When Carlo Miceli, president of Miceli Technologies Inc. (www.miceli-technologies.com) and his engineering design team set out to create a new CNC machine tool controller six years ago, they set out to raise the performance bar and change the entire paradigm of what a machine tool controller should be.
Six years later they believe they have succeeded, and they say that their MTI controller drives machine tools twice as fast and twice as efficiently as other controllers on the market.
“Our goal was to develop a controller that truly gives the user a competitive advantage,” Miceli said.
“We also wanted to keep it simple. One of our early reviewers said our controller has a ‘Honda feel’ to it, meaning that it is slick, simple and has a natural, intuitive feel to it. It doesn’t frighten people with 200 push buttons, 90 percent of which never get used. And it drives machine tools at a constant velocity that is at least twice as fast as the other controllers,” he added.
Miceli and his team build the controller from the ground up using computer architecture that is different from the architecture used by the rest of the industry.
“The controller is a delicate balance that uses existing mainstream computer technology with proprietary components, but in a completely different and unique architecture,” Miceli said.
The controller has two separate operating environments – one for the machine operator and the other for the machine itself.
The operator environment uses the Windows XP Pro operating system to enable applications that run under Windows XP to be run on the controller without interfering with what is going on in the machine environment.
A machine operator can be answering email, using a Computer Aided Machining package to generate toolpaths and post process into G-code, or playing solitaire while the machine is running a different program and cutting metal. Unlike other controllers that use a single microprocessor to service both environments, the MTI controller has two completely separate microprocessor systems.
What is most important about the MTI controller’s architecture is that it can process data as much as 25 times more efficiently than all other controllers. Data is processed by a controller in blocks, and the speed of a controller can be measured in how many blocks of data can be processed per second.
The current industry average is about 2,000 blocks per second with a low of about 600 blocks per second and a high of less than 6,000 blocks per second when doing 3-axis applications.
The MTI controller can process as many as 150,000 blocks per second in a 3-axis application and 50,000 blocks per second in an 8-axis simultaneous application.
Miceli uses an analogy of a car driving along a twisting mountain road for the first time to explain the impact of that increased processing capability.
“With other controllers it is like the driver of the car has to go slowly while he looks ahead to see how the road is twisting and turning, but with our controller the driver immediately and completely knows the entire road before he even turns the car’s ignition on,” he said.
Analogies might help understand the potential, but the proof is in the actual machining. The MTI controller consistently drove a machine tool running the Mercedes test twice as efficiently and cut the cycle time in half. The Mercedes test was developed by Mercedes Benz as a standard test of complex machining, and it is used to compare the performance of different machine tools.

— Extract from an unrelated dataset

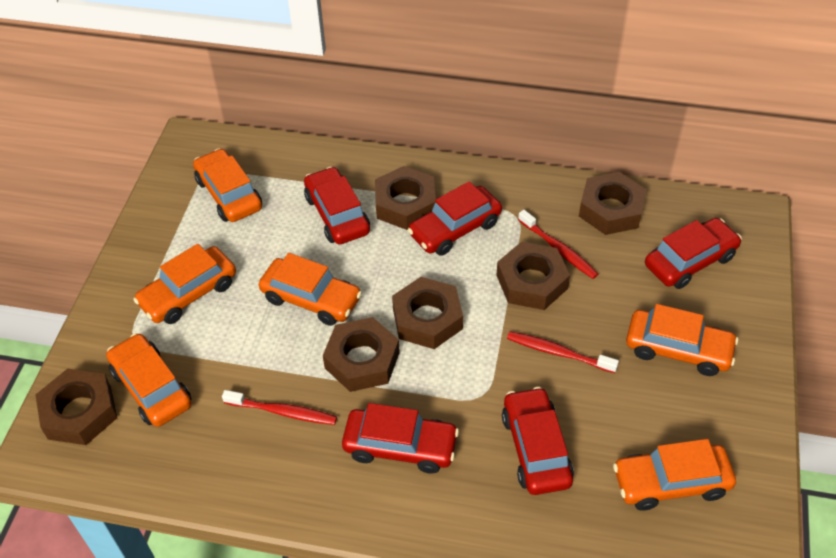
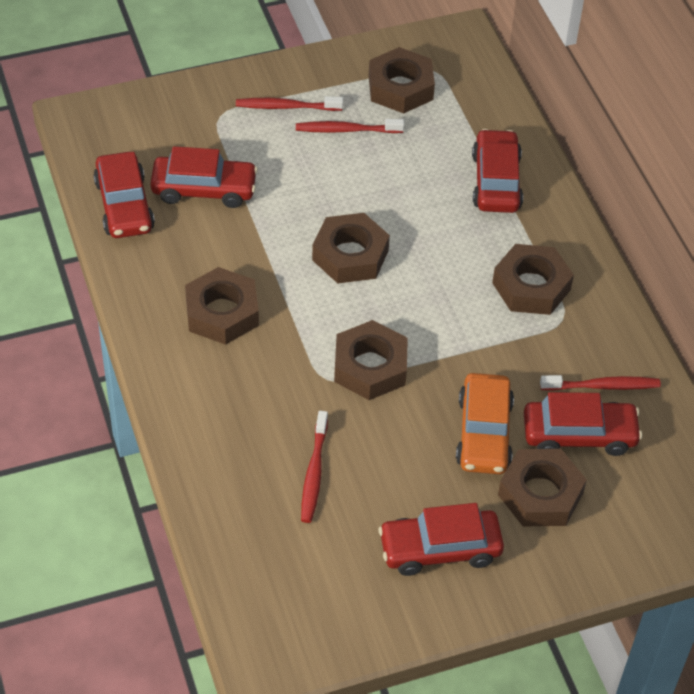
orange car: 6 -> 1
red toothbrush: 3 -> 4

“The more complex the parts being cut, the more efficient our controller is,” Miceli said.
Miceli offered an explanation for the reason that a machine tool equipped with his controller is only twice as efficient as other controllers when it can process data as much as 25 times faster.
“The fact is that, until now, the limiting factor in machine tools has been the electronics controlling the tool. In general, machine tools have always outpaced the controller electronics available to manage the tools. Drives and motors also are way ahead of controller technology. The reason that our controller operates so much faster than other controllers — but we only get twice the efficiency and half the cycle time — is because for the first time we have a controller that has the potential to drive a machine faster than current machines can go,” he said.
“If a tool design engineer can figure out a way to make a machine cut 10 times faster than the current machines can, then our controller is already waiting to drive it,” he added.
Miceli said other controller companies are using old architectures that their engineers are used to working with.
“Even the newer controllers were designed by engineers who are used to working with the old architectures. Like most product development today, controller designers are looking to add more bells and whistles to existing architecture rather than find a faster, more efficient and simpler architecture.
“If you are an established company with a product that has been successful for 20 years or more, then that makes sense. But if you are a new company, such as ours, then our need is to innovate in order to differentiate, and that is exactly what we have done. The net result is that any machine using our controller will be twice as efficient and take half the cycle time as the same machine cutting the same part using any other controller,” Miceli said.
At the moment, the MTI controller is available only on the GBI Cincinnati Inc. (www.gbcincinnati.com) Revolution CV4020 machining center, but Miceli is talking with other machine tool makers and hopes that the MTI controller will have wider implementation in the near future. The MTI controller will be demonstrated at IMTS 2008 at the GBI Cincinnati Inc.